La Representación Comercial de Estados Unidos (USTR) solicitó formalmente endurecer las reglas de origen automotrices del T-MEC en el marco de la Revisión Conjunta 2026, a pesar de que el acuerdo ya contempla el Contenido de Valor Regional (CVR) más alto de cualquier tratado comercial vigente: 75%.
¿Cuál es el argumento de la USTR para reforzar estas reglas?
En su tercer informe al Congreso estadounidense sobre el impacto del T-MEC en el sector automotriz, la USTR señaló que el contenido de origen estadounidense en vehículos producidos en México y Canadá está disminuyendo, mientras que el déficit comercial automotriz con México se mantiene persistentemente alto. Identificó como vulnerabilidad crítica la dependencia de semiconductores, placas de circuitos y pantallas provenientes de economías no de mercado o terceros países.
La posición de la USTR incluye tres objetivos centrales:
- Incentivar mayor contenido estadounidense y norteamericano en la cadena de suministro automotriz.
- Limitar o desalentar expresamente la dependencia de insumos de terceros países, especialmente en vehículos eléctricos y autónomos.
- Simplificar las reglas de origen para facilitar el cumplimiento de proveedores pequeños y medianos.
¿Tiene el presidente Trump autoridad legal para modificar estas reglas por su cuenta?

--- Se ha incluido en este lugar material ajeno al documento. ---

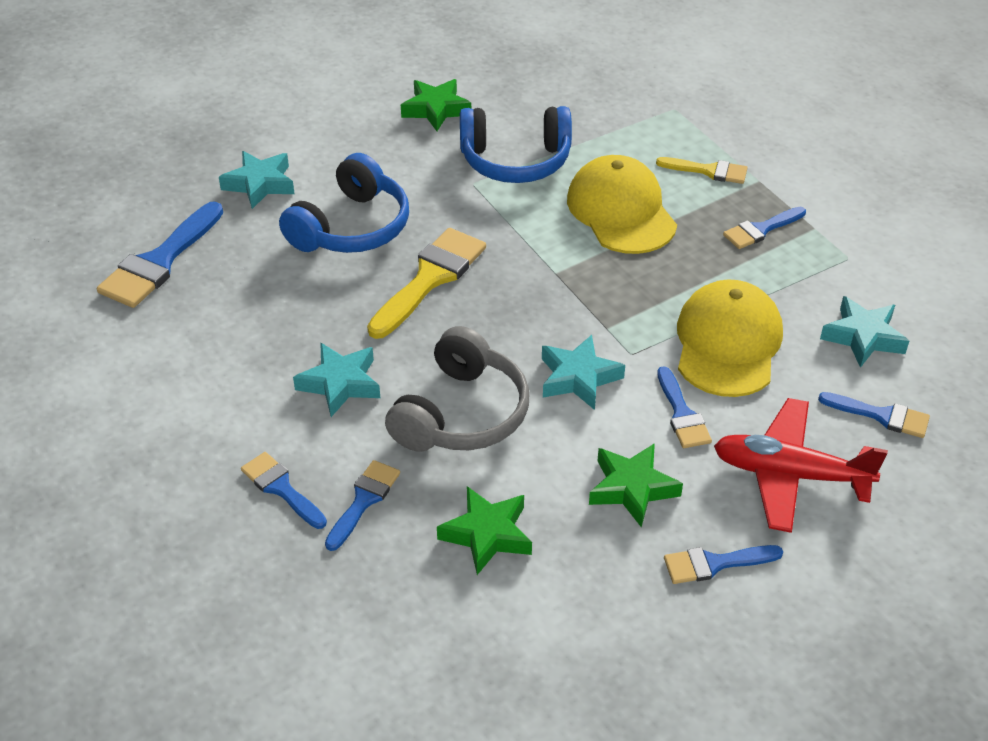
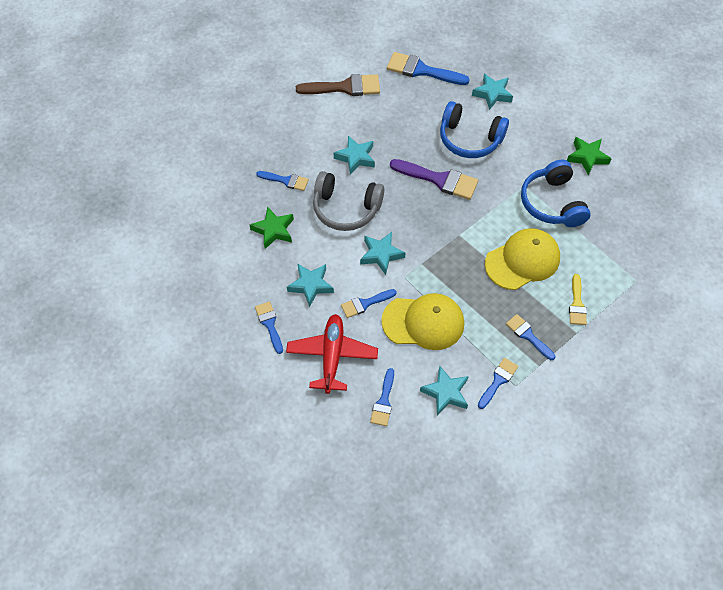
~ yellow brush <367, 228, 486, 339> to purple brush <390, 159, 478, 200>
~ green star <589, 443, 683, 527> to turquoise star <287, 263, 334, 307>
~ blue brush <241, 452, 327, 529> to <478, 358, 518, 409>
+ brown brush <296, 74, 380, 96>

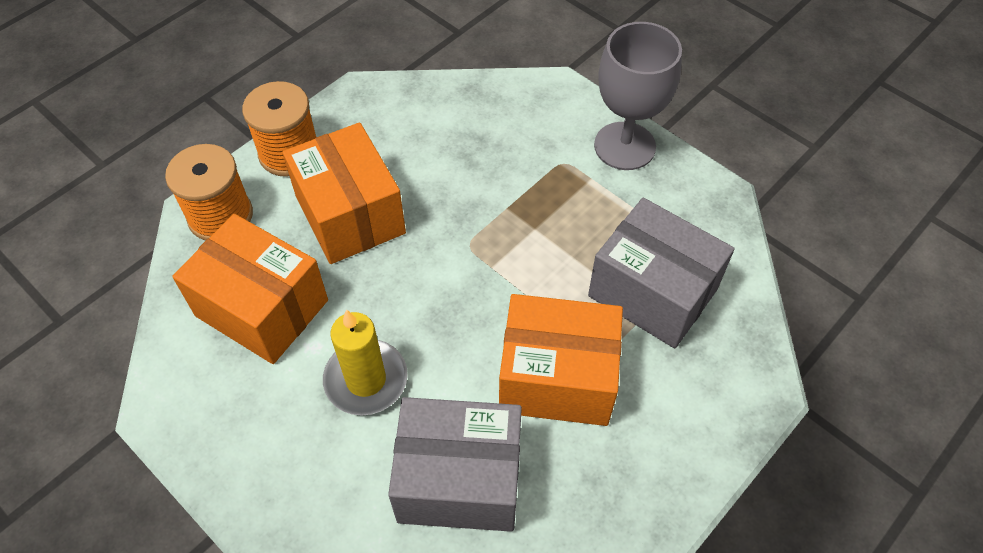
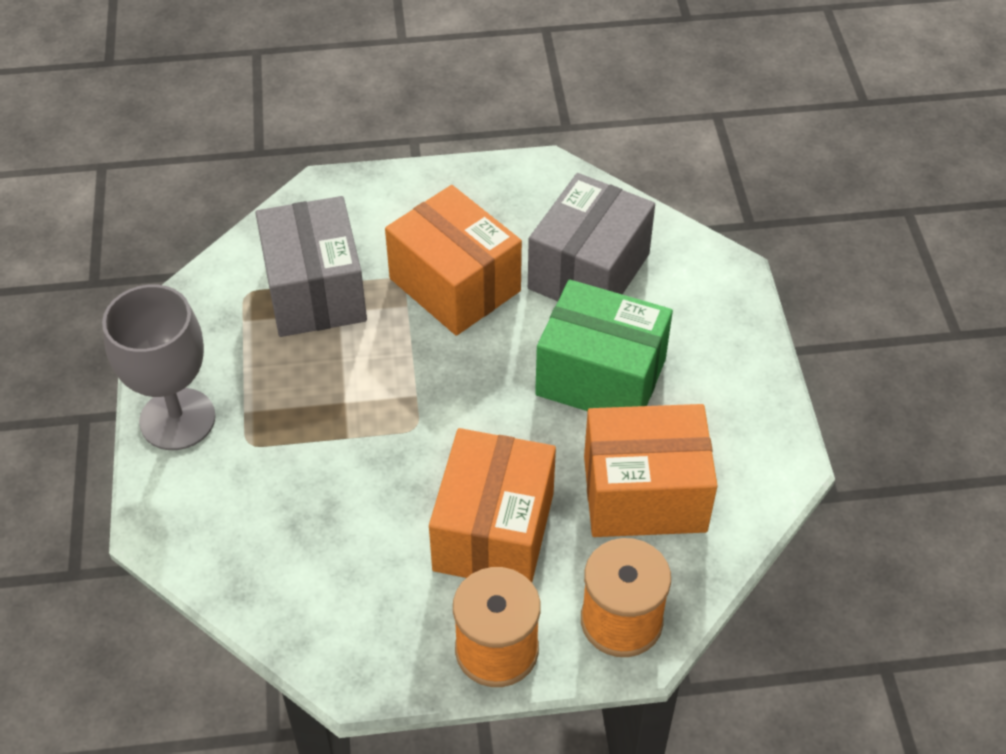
~ orange box <172, 214, 328, 364> = <584, 404, 718, 537> 75 degrees counterclockwise
~ yellow candle <323, 309, 407, 416> to green box <535, 280, 673, 411>
~ grey box <388, 397, 522, 532> = <528, 173, 655, 301> 75 degrees clockwise

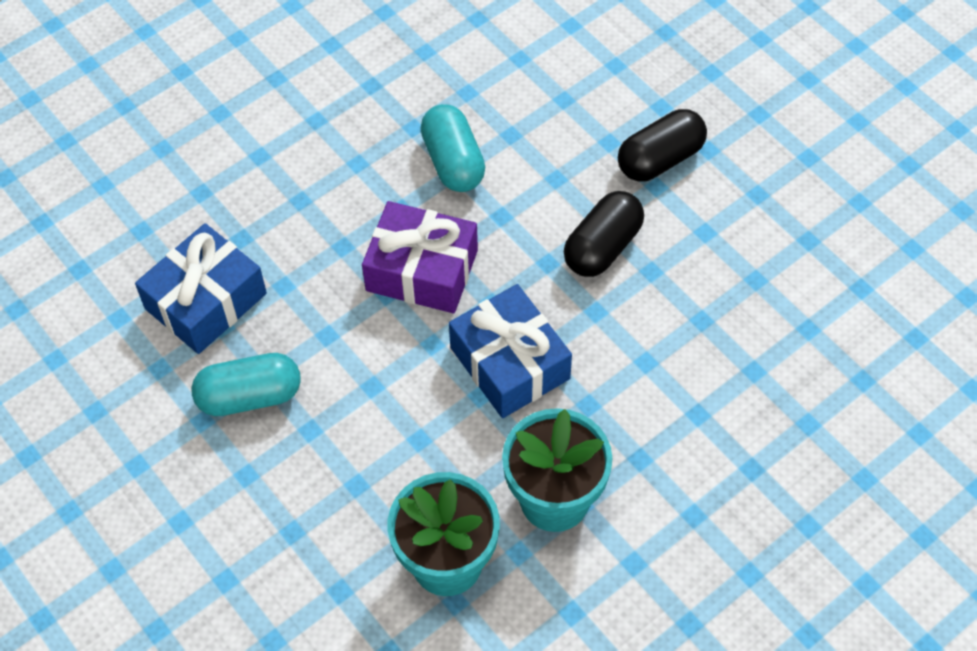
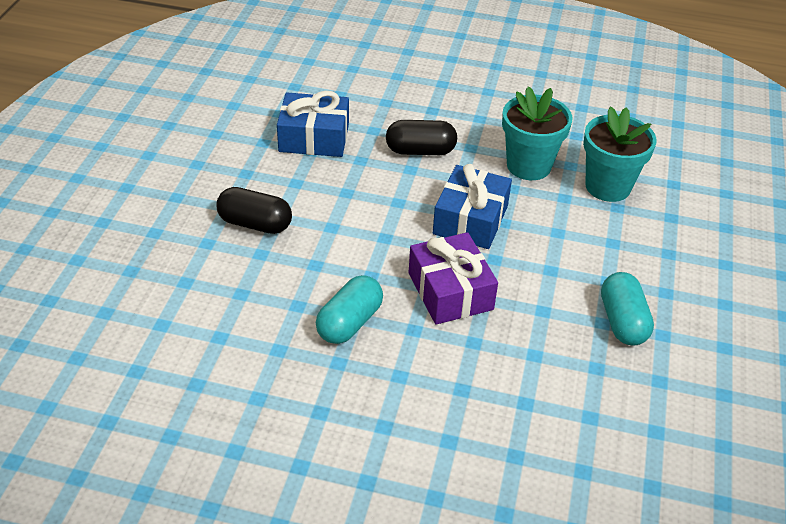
~ black capsule <564, 191, 644, 277> to <386, 120, 457, 155>
~ blue gift <135, 223, 267, 354> to <277, 91, 349, 157>
~ turquoise capsule <191, 353, 301, 416> = <601, 272, 654, 346> 45 degrees clockwise

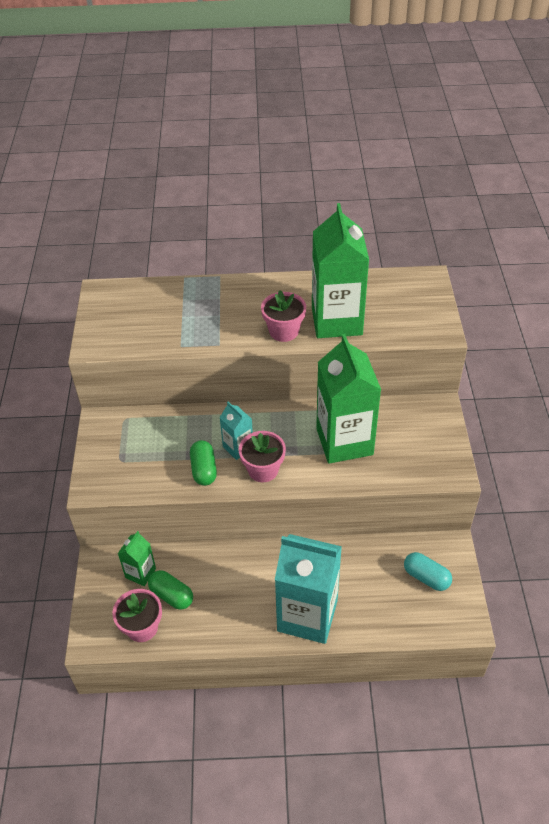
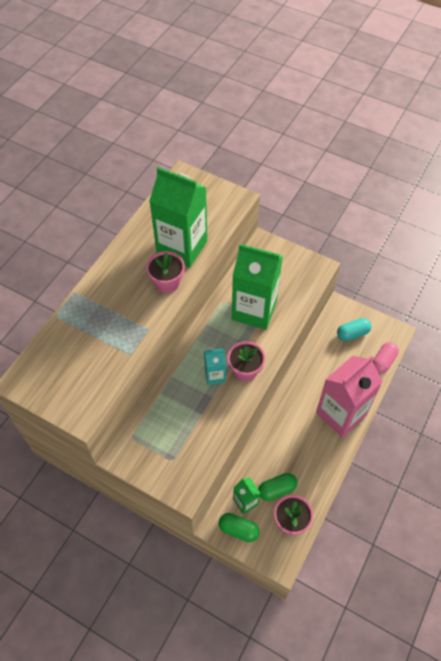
~ green capsule <190, 440, 217, 486> to <219, 513, 260, 542>
~ turquoise carton <275, 534, 342, 644> to pink carton <316, 355, 383, 438>
+ pink capsule <372, 342, 399, 374>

El Congreso estadounidense advirtió en un análisis reciente que el Ejecutivo enfrenta restricciones legales. Las reglas de origen preferenciales en tratados de libre comercio son negociadas entre las partes y aprobadas por el Congreso como parte de la legislación de implementación. Hasta la fecha, Trump no ha solicitado al Congreso la Autoridad de Promoción Comercial (TPA), proceso que puede tardar meses o años, y que sería necesaria para negociar y ratificar cambios de fondo al acuerdo.